Anyone hoping for more of the same in this autobiography is going to be disappointed. Yes, there is some fun to be had here, but the prose can be so clunky at times, full of bland cliches and feeble geezerisms, that it is clear Jordan benefited from a decent sub-editor when it came to his newspaper work.

The arc of Jordan’s time at Selhurst Park encompasses some crucial moments, both for Crystal Palace and English football at large. Beginning with the failure of ITV Digital and ending with his club in administration nine years later, there is a simmering anger in these pages, erupting in a perfect storm after 2004’s promotion and Iain Dowie quitting after the traumas of the following season. The fallout was bitter. To prove a charge of fraudulent misrepresentation in the ensuing court case, investigators even seized the departed coach’s laptop.

Jordan is keen throughout to portray himself as the progressive young buck, kicking against the grey-haired, grey-suited establishment of club owners. Some of the promised score-settling turns out to be pretty tame. It is no great surprise that David Sullivan comes across as a nasty little man, making a point of loudly asking Jordan in the middle of the Birmingham boardroom if he was gay. The witty riposte – “Why? Do you fancy a crack at me?” – was equally crass.

Former Charlton chairman Richard Murray challenges Jordan to a fight after an invitation to lunch is turned down, while Steve Coppell, Peter Taylor and Trevor Francis are all portrayed as cheerless mopes of varying degrees. Steve Bruce, despite the whole gardening leave episode, remains “a firm friend”.

There is, as you might expect, a fair bit of bragging too. Our man flits between his “exclusive Chelsea penthouse suite” and Puerto Banus, living in a world full of “beautiful ladies”. Even more galling is his boasting about his friendship with former Wimbledon chairman Charles Koppel, a “close ally against all football bullshit”.
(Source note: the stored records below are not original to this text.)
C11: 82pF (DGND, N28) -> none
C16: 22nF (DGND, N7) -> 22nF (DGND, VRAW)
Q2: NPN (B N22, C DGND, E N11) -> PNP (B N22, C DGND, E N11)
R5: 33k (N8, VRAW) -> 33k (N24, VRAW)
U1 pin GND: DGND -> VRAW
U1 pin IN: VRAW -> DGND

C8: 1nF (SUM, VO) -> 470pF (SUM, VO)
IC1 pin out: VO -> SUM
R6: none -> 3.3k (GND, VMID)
For all that, reading the final chapters, Jordan’s frustration and eventual weary resignation as he bemoans the grip of agents and watches as a succession of homegrown talent leaves the club, is palpable. The passages describing his attempts to avoid insolvency have a gripping inevitability; the sums of money quoted are startling and depressing. Jordan invested and lost a lot. And you have to feel for him.

Palace appear to have done better than most clubs after the shock of administration, but the game’s landscape continues to alter and present new challenges, with the Elite Player Performance Plan and Financial Fair Play both starting to kick in. Maybe Jordan should write a column about it.